One of these days when I finally retire the college will cancel classes so everyone can celebrate Bev Day, which will feature poetry slams, doggerel duels, and a massive all-campus Scrabble tournament followed by a cruise on the river with great food and speeches of appreciation from students I've inspired and colleagues I've mentored.
I'm dreaming, of course. For one thing, every time I pay a visit to the money in my retirement plan, it laughs a cruel laugh and says "dream on." For another, I stink at goodbyes and shrink from gratitude. Just yesterday, for instance, a student came to my office to thank me for all kinds of interesting things, but I just wanted to hide under my desk. I'm supposed to be the word expert, but put me in front of a beloved student at Commencement and all I can do is mutter cliches and make a quick escape.
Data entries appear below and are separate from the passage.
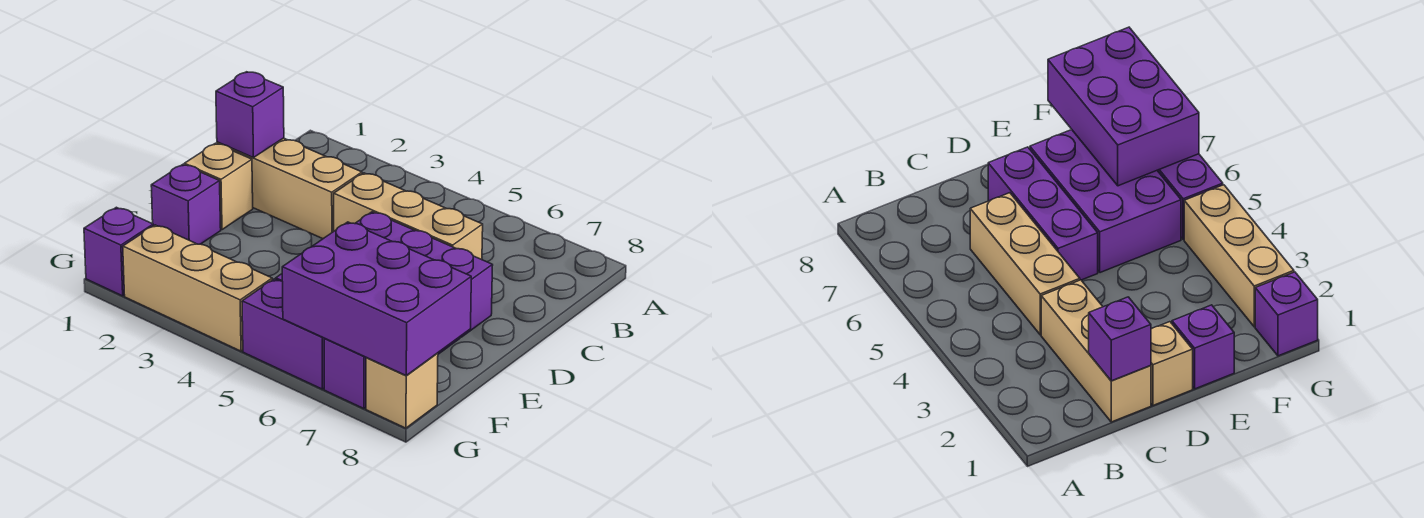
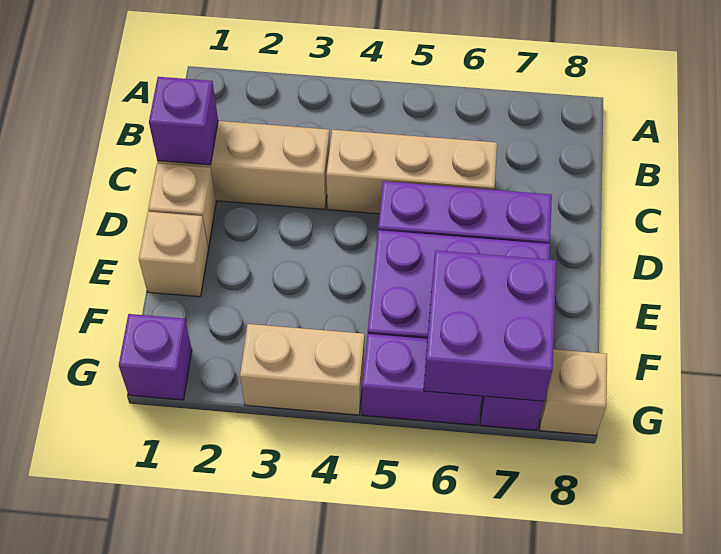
purple brick E1 level 1 -> tan brick E1 level 1
purple brick F6:G8 level 2 -> purple brick F6:G7 level 2
tan brick G2:G4 level 1 -> tan brick G3:G4 level 1

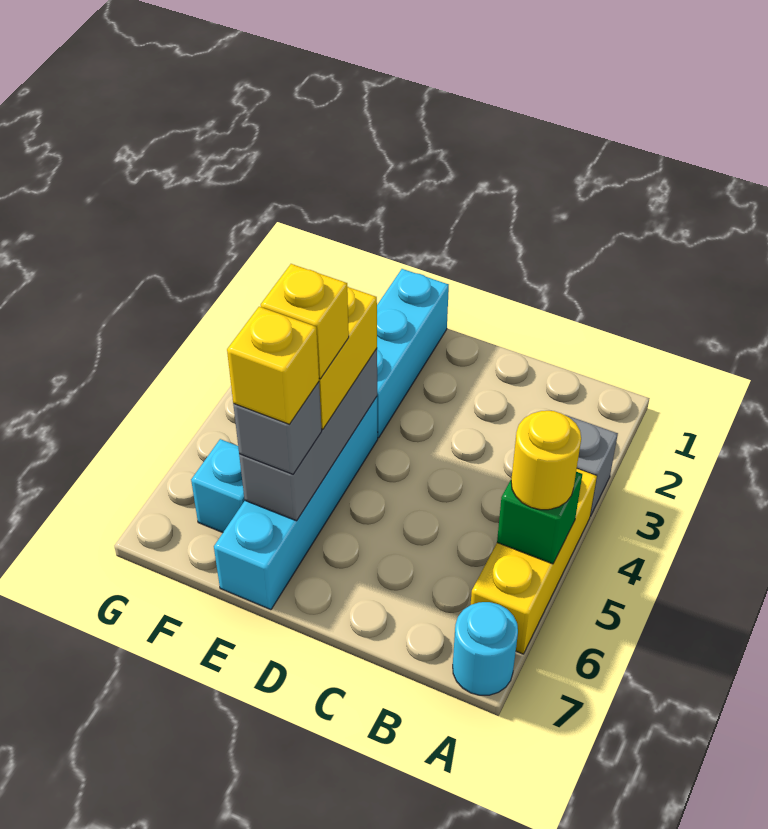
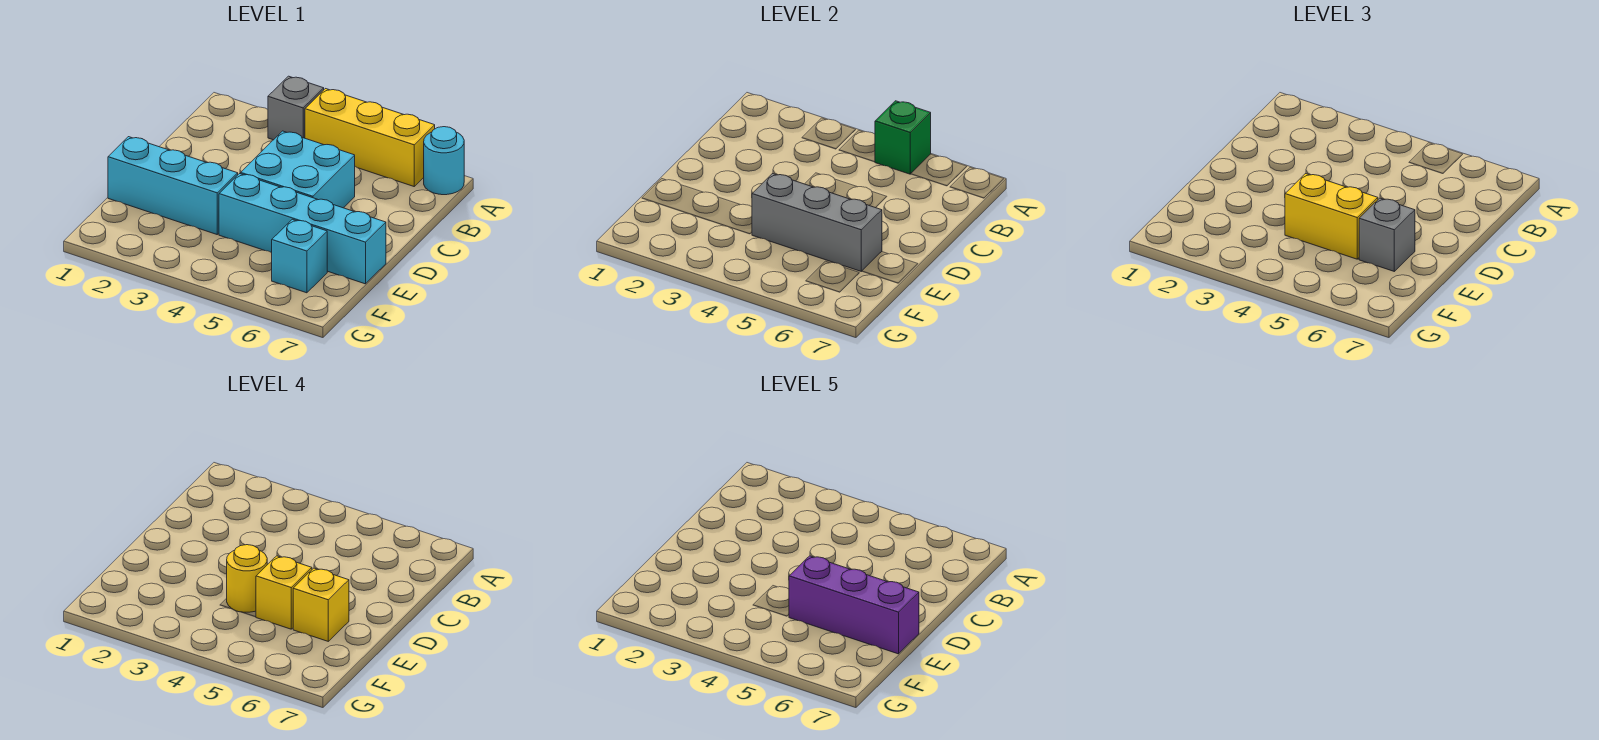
yellow round brick A5 level 3 -> yellow round brick E4 level 4
none -> cyan brick C4:D5 level 1
none -> purple brick E5:E7 level 5

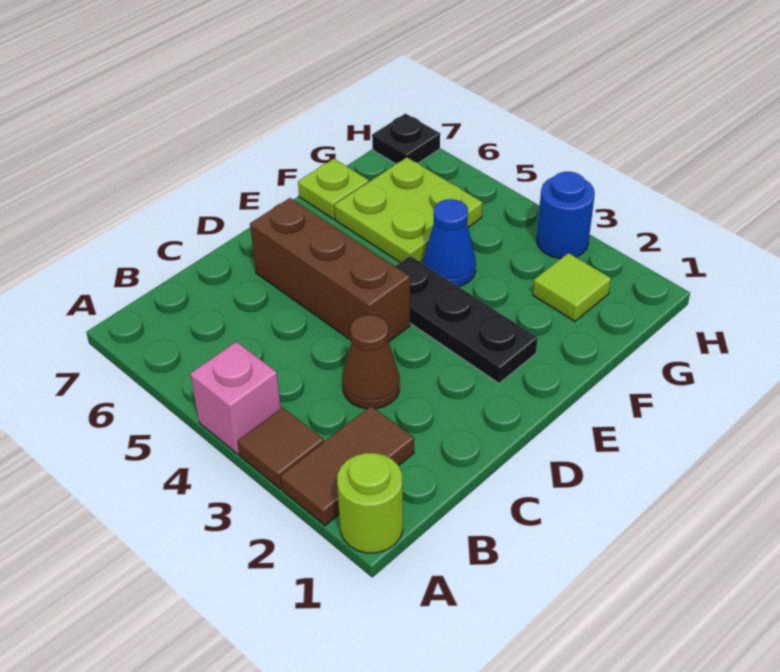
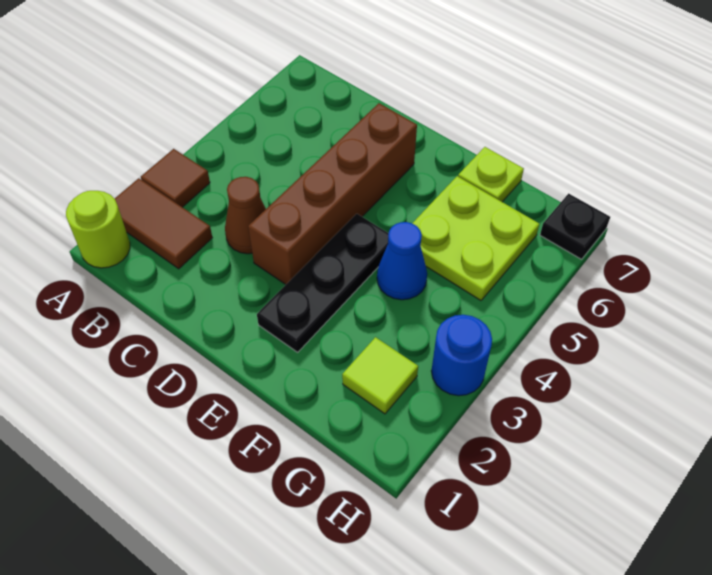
pink brick A4 level 1 -> none
brown brick D4:D6 level 1 -> brown brick D3:D6 level 1

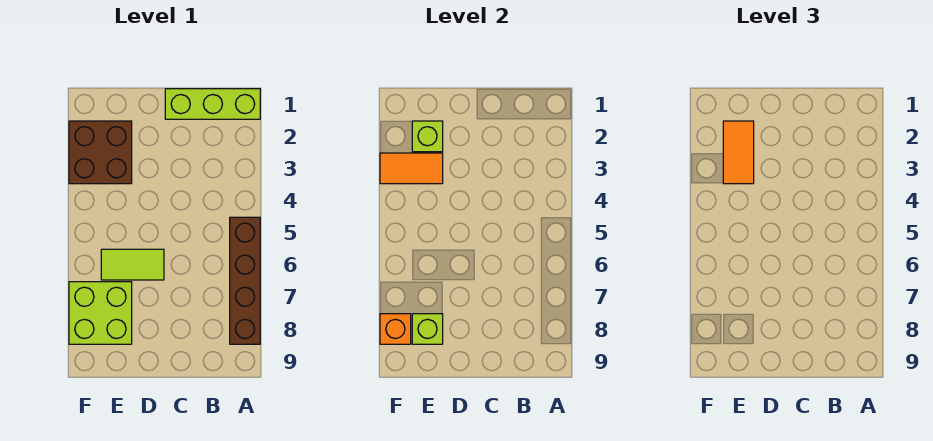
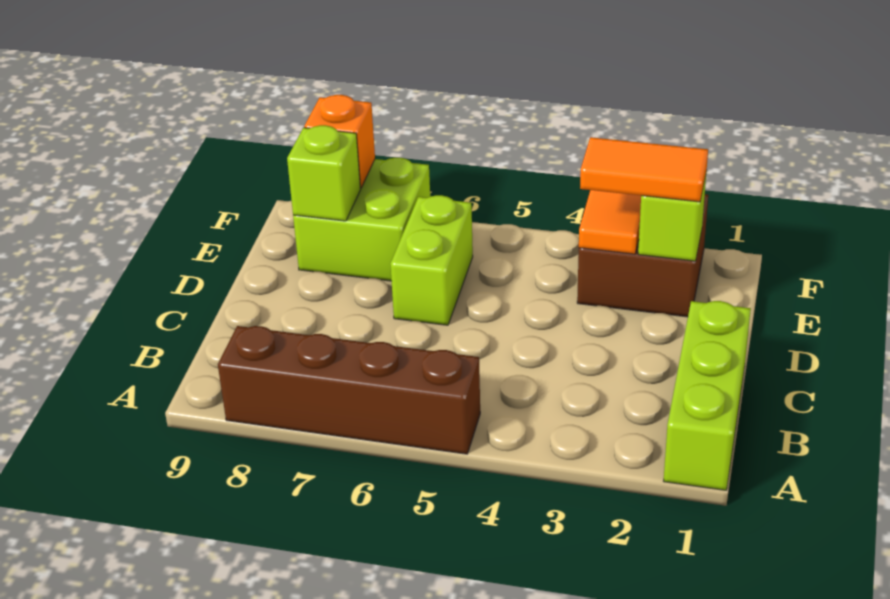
lime tile D6:E6 level 1 -> lime brick D6:E6 level 1

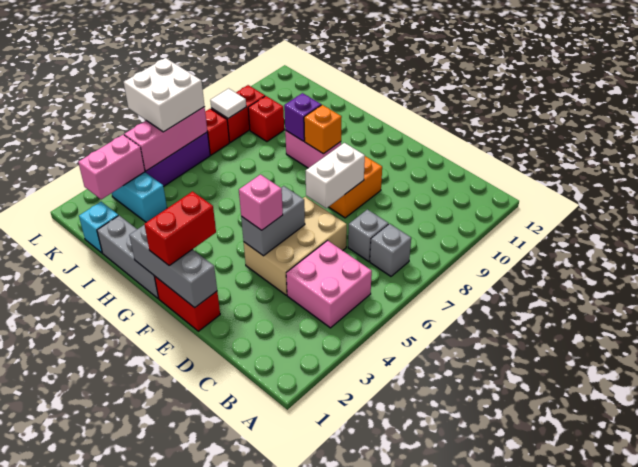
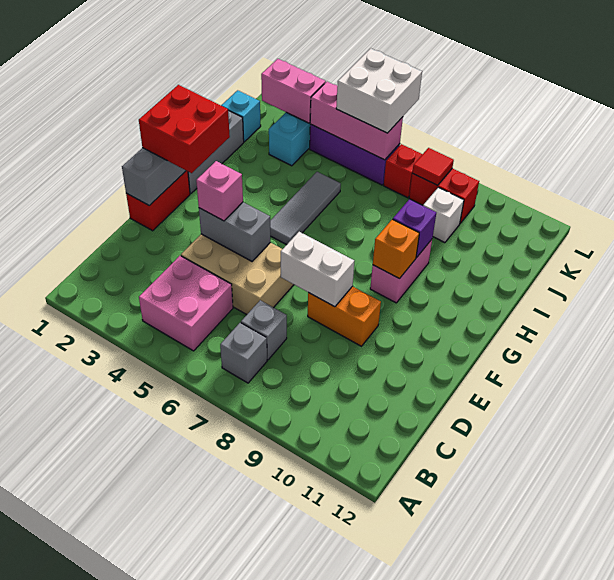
red brick F1:F2 level 3 -> red brick F1:G2 level 3
none -> grey tile G5:I5 level 1
red brick J9 level 1 -> white brick J9 level 1
white tile K8 level 2 -> red tile K8 level 2

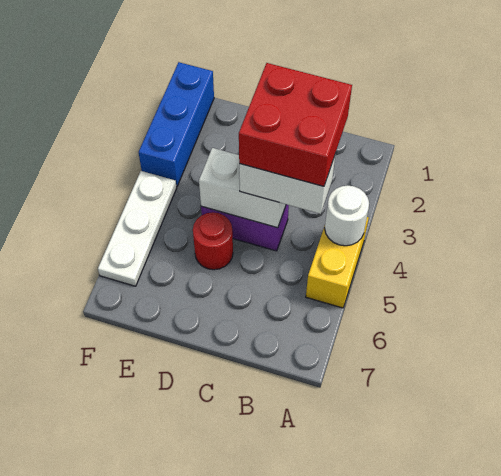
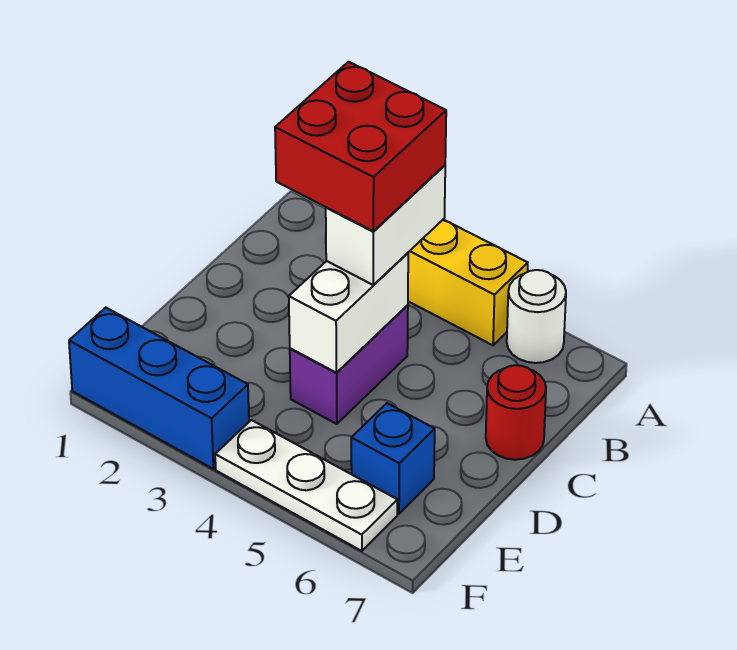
white round brick A4 level 2 -> white round brick A6 level 1
red round brick D5 level 1 -> red round brick C7 level 1
none -> blue brick E6 level 1

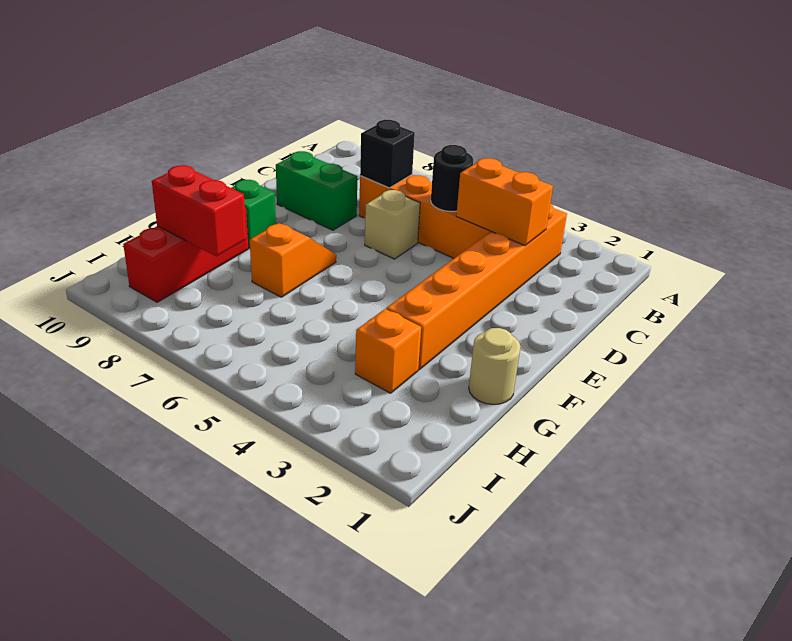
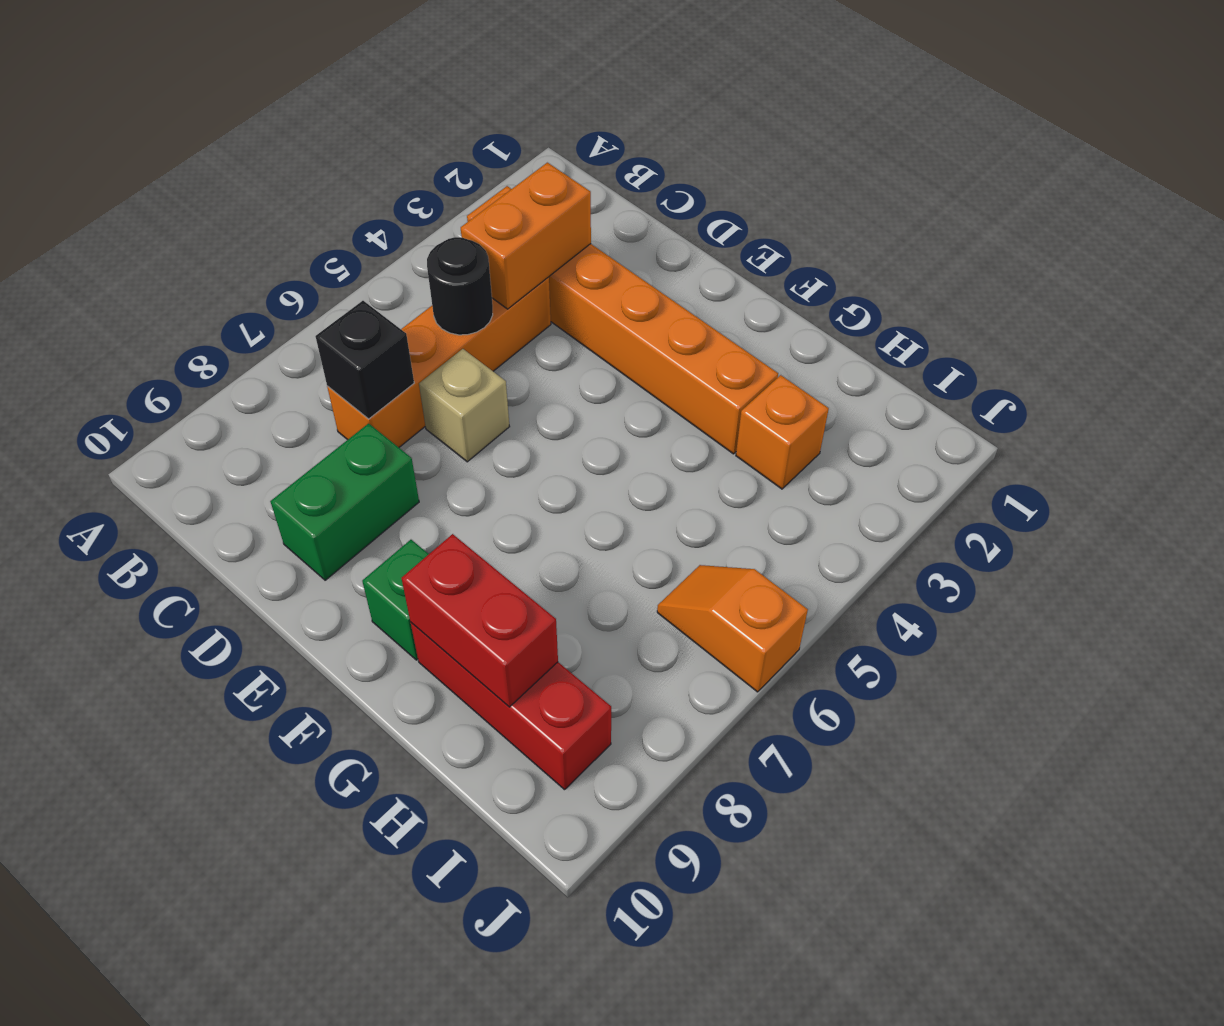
orange slope F7:G7 level 1 top G -> orange slope I6:J6 level 1 top J
tan round brick G1 level 1 -> none
red brick H8:H9 level 2 -> red brick G9:H9 level 2

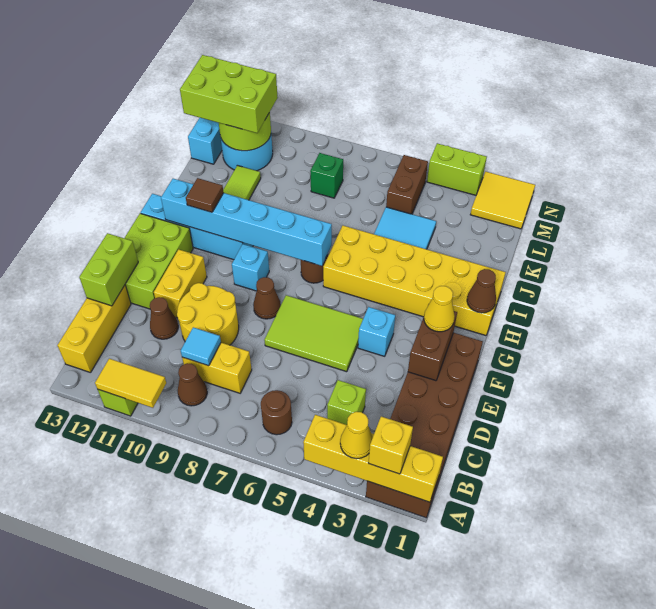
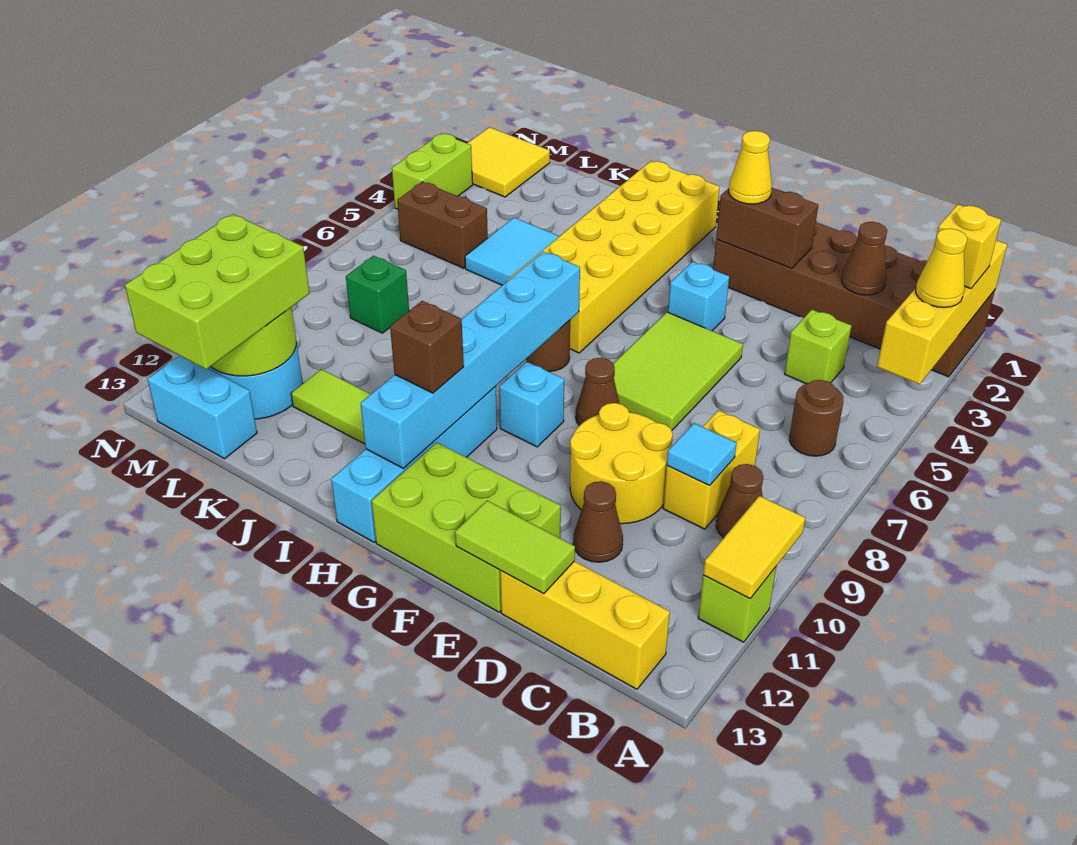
lime brick D13:E13 level 2 -> lime tile D13:E13 level 2
yellow brick E11:F11 level 1 -> none
brown cone H1 level 2 -> brown cone C2 level 2
brown tile H11 level 3 -> brown brick H11 level 3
And then I cry. It doesn't take much to move me to the edge of tears--a great line of poetry, a picture of my granddaugher, even a really well-made car commercial--but a room full of people trying to say "So long and thanks for all the fish" will reduce me to a blubbering moron with a face that looks like a raw, oozing wound.
So I sympathize with colleagues who resist the hoopla and just ease silently from the scene. I'd like to be able to just walk away and hope that I've left a mark, but it makes it hard on those left behind, who would really appreciate a chance to offer a final hurrah.
So here's my compromise position: when (if?) I finally retire, I'd like all the hoopla the college can muster, but I'd like to put on a Cloak of Invisibility so I can enjoy the fun without being noticed. I'll ask my colleagues over in Physics to get to work on that whole invisibility thing--surely they'll have time to perfect it by the time I can afford to retire.